It is not inappropriate in the context of such fictive movement to refer to the sixty warriors associated with the miṭṭa as “escorting” it (NIV), so long as it is remembered that they are said in the Hebrew simply to be sabib lah, “around it” (v. 7; cf. sbb in vv. 2–3). It is the soldiers who are the most striking feature of the scene and thus attract detailed comment from our observer. They are (lit.) “warriors from the warriors of Israel” (v. 7; NIV “warriors, the noblest of Israel”)—an elite guard, similar to David’s bodyguard (e.g., 2 Sam. 23:8–39) but twice as many in number (“sixty” to David’s “Thirty,” itself a round number, cf. 2 Sam. 23:24, 39). They are all men who are (lit.) “held fast [ʾḥz] by the sword” (NIV “wearing the sword,” Song 3:8)—that is, devoted to their profession and possessed by it (cf. ʾḥz in v. 4, “I held him”)—and battle-hardened, ready for action (note the repetition of “sword” in v. 8, emphasizing military readiness). It is a heavily guarded bed, this “chariot” of Solomon. He goes into “battle” with good men around him to protect him from the “terrors of the night” (v. 8)—if it is indeed Solomon’s protection that they are concerned with.
This raises the question, however, of what this section of chapter 3 is really about. It is difficult to read it in the Hebrew, stripped of all the interpretative translation that has confused fictive with real motion, without the thought occurring that we are dealing with satire. Here is the great Solomon driving around in his pretentious chariot-bed. He is the mighty Solomon, but he needs sixty elite warriors to stand around his “chariot” and help get him safely through the night. In truth he cuts a rather pathetic figure, inhabiting a lonely world of materialism and sexual conquest—for it is conquest that is implied by the military overtones of verses 7–8. The charioteer Solomon rides roughshod over the daughters of Jerusalem, on the road paved with sexual acts. It is perhaps their terror, rather than his, that is alluded to in verse 8; that is, the guards are stationed as much to keep the women in as to keep intruders out.

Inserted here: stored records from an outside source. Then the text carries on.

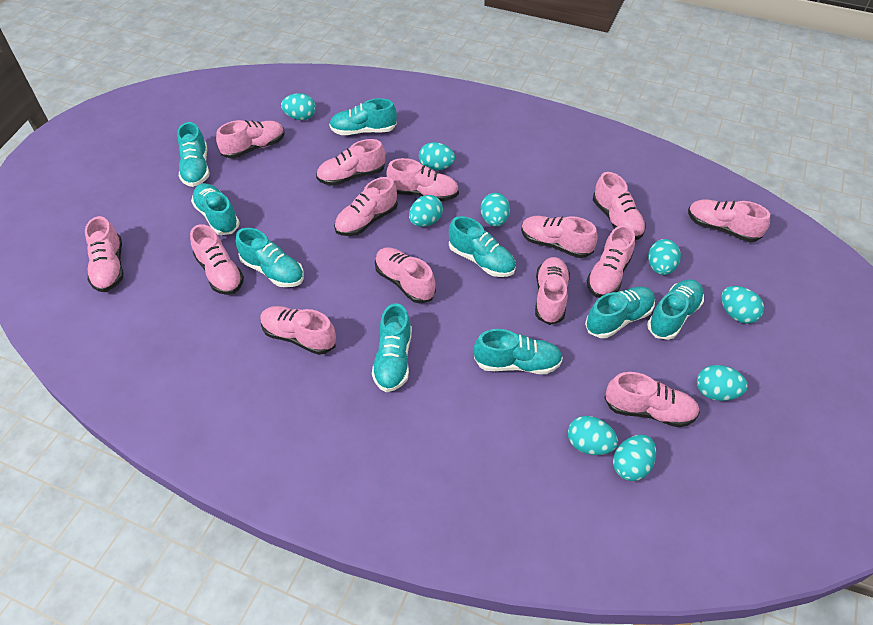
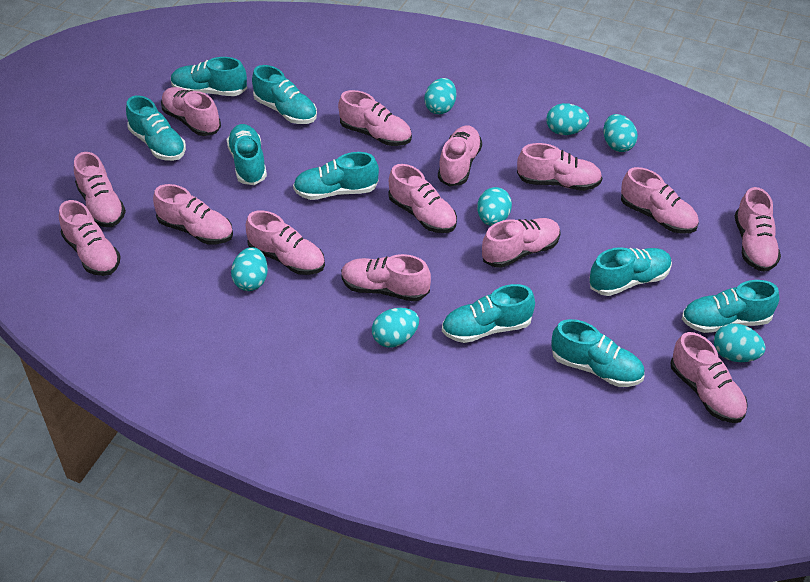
turquoise egg: 9 -> 7

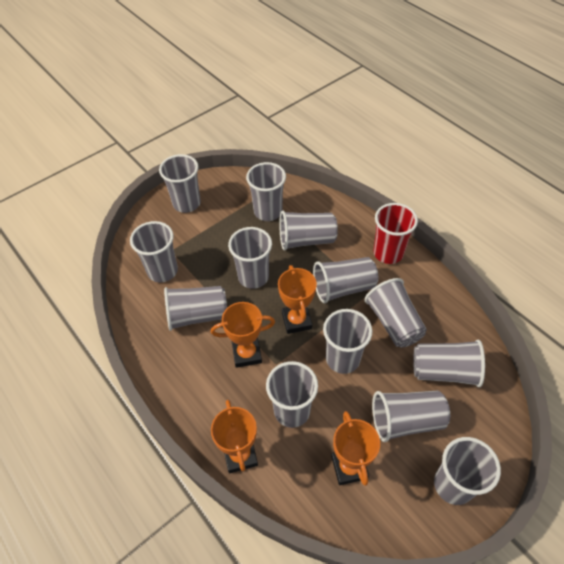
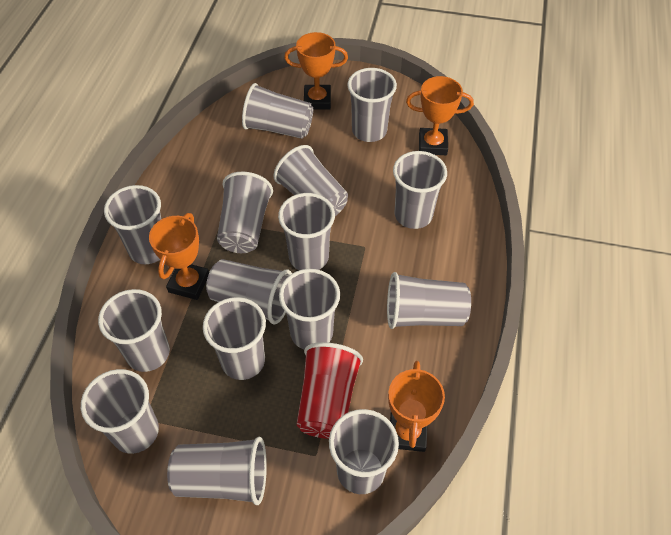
grey cup: 13 -> 15

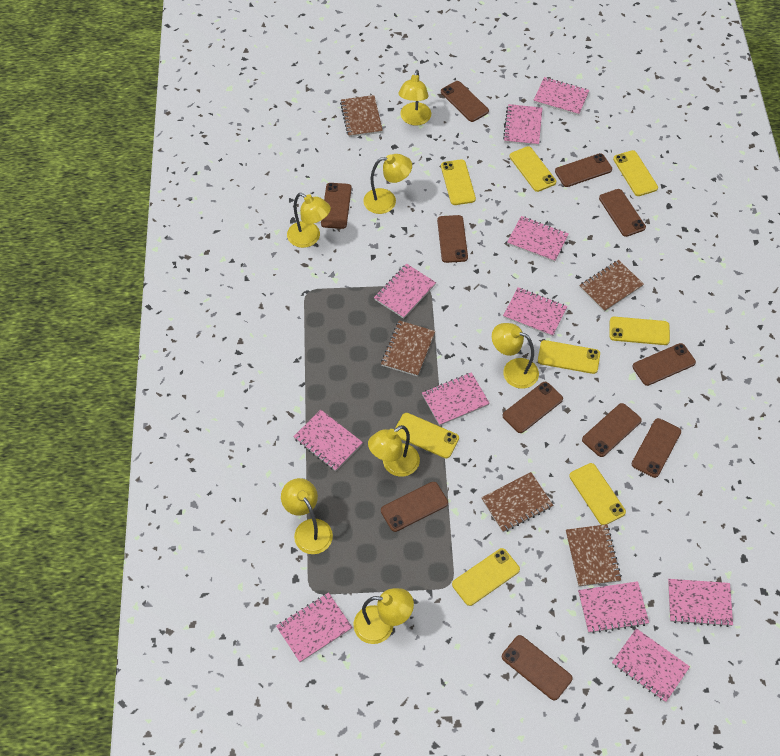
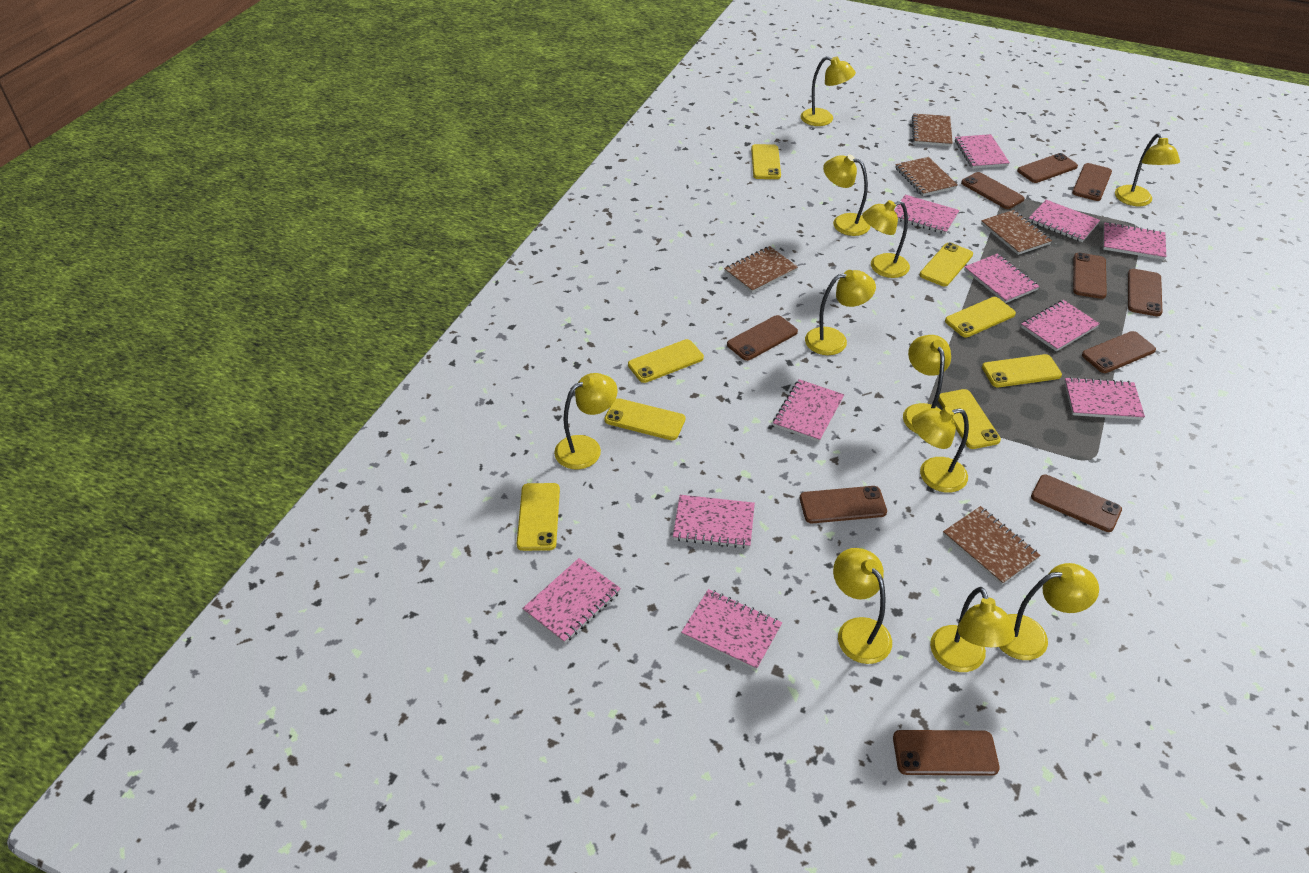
brown phone: 11 -> 10
yellow lamp: 7 -> 11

It is intriguing in this light that the language of 3:6, which seems partly designed to evoke the picture of clouds of myrrh and incense rising up from the bed, is at the same time very much the language of temple and sacrifice. The NIV’s “perfumed” is qṭr in the Pual, a verb that regularly means in the Piel “to make sacrifices smoke”; “myrrh” can be an ingredient of sacred oil (e.g., Ex. 30:23), and “incense” is heavily associated with sacrifice (e.g., Lev. 2:1–2; 5:11). The Hebrew feminine noun ʾ abaqa, “spices,” is unique, but a masculine noun from the same root refers figuratively on one occasion to the clouds (“dust”) under God’s feet (Nah. 1:3). “Smoke” (ʿašan) is itself associated with the divine presence in verses like Exodus 19:18 and Isaiah 6:4. Note also Joel 2:30, which gives us the only other occurrence of timarot ʿašan, “billows of smoke.” The related timorot actually designates ornamental palm figures in the Solomonic temple (1 Kings 6:29–35; cf. also Ezekiel’s temple in Ezek. 40–41). Finally, the feminine participle ʿola (“coming up”) is identical in form to the feminine noun ʿola (“burnt offering”), and the verb ʿlh is often used of offering up a sacrifice.

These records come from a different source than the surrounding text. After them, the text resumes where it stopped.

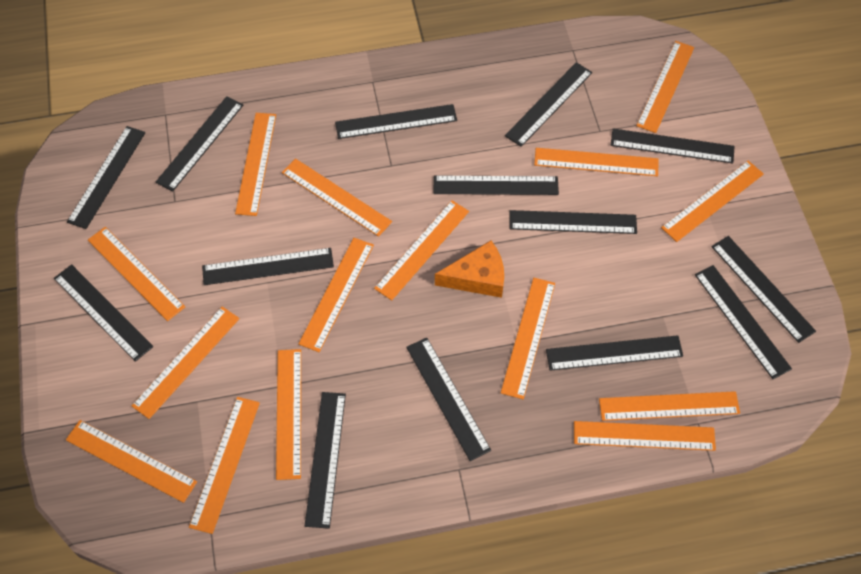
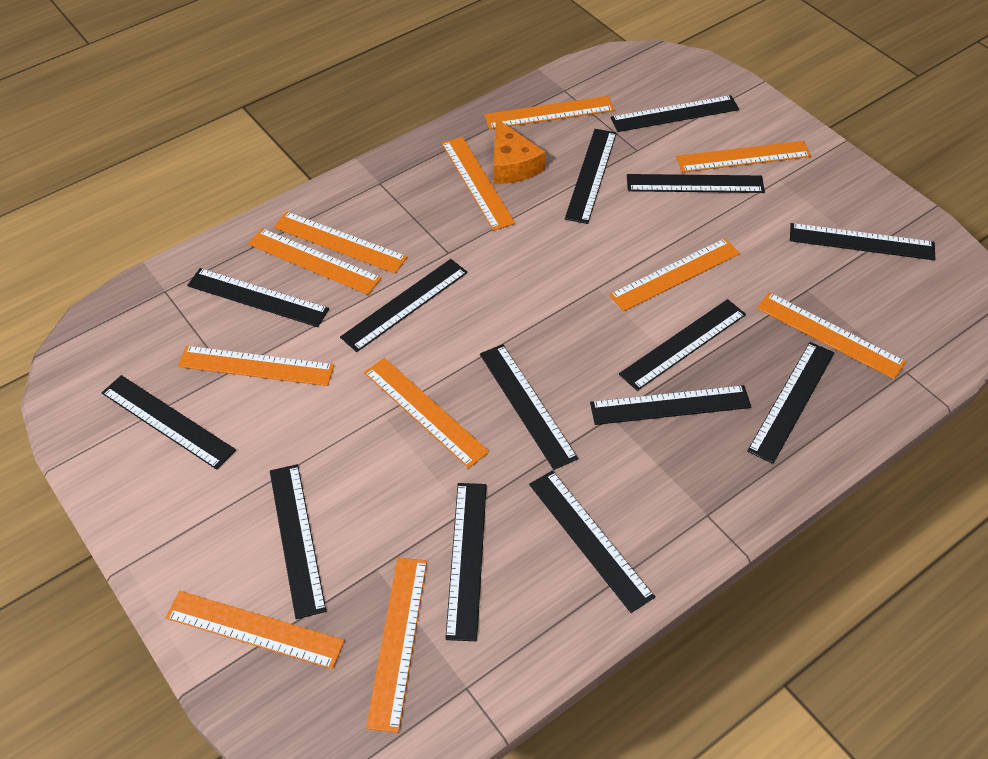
orange ruler: 15 -> 11

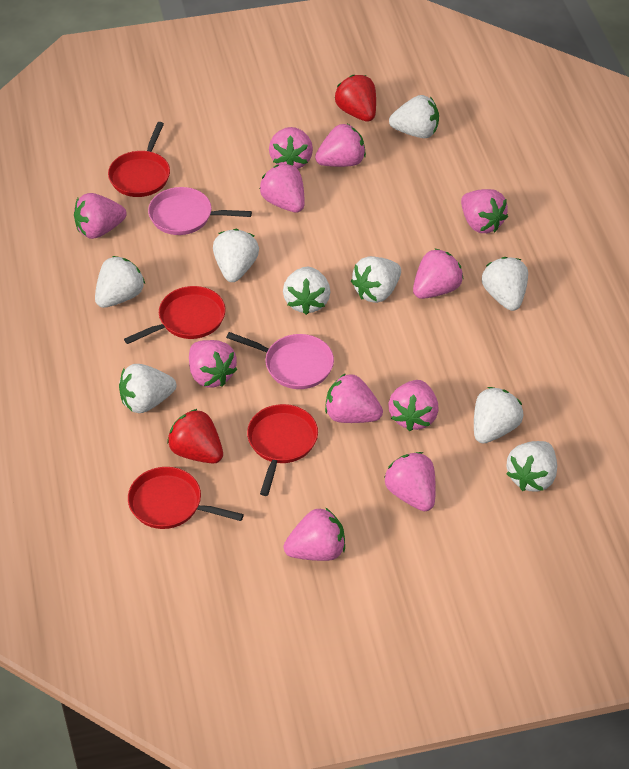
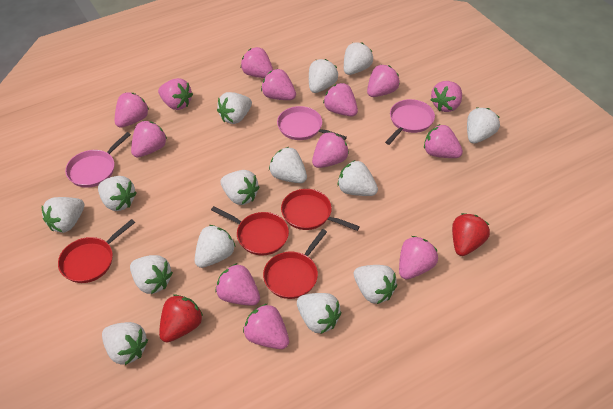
pink pan: 2 -> 3
pink strawberry: 11 -> 13
white strawberry: 9 -> 14

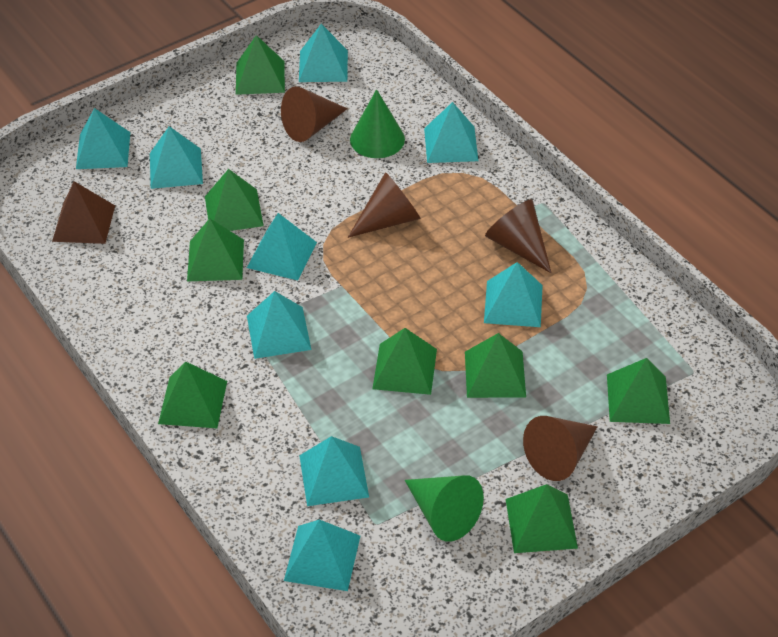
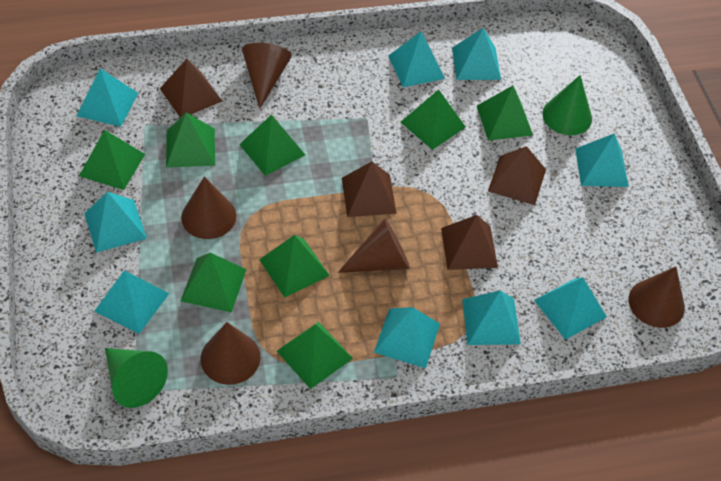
brown cone: 4 -> 5
brown pyramid: 1 -> 4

A good case can thus be made for taking Song of Songs 3:6 as an allusion to the sacrificial female victim who lies on the “altar,” which is Solomon’s bed. This is the force of the question, “Who is this coming up from the desert?” with its feminine pronoun zoʾt, “this.” It is a woman who “comes up,” but she is not moving laterally across a (real) desert in the direction of Jerusalem, as has sometimes been argued. She is, rather, arising from the royal bed, in the way that smoke rises up into the sky when sacrifices are burnt. We might translate verse 6 in this way: “Who is this, ascending from the desert like a column of smoke, burned with myrrh and frankincense made from the dust of the merchant?” There is, again, “movement,” but it is on this occasion the movement of the sacrificial victim upward and not (at least in the first instance) of the royal “chariot” forward.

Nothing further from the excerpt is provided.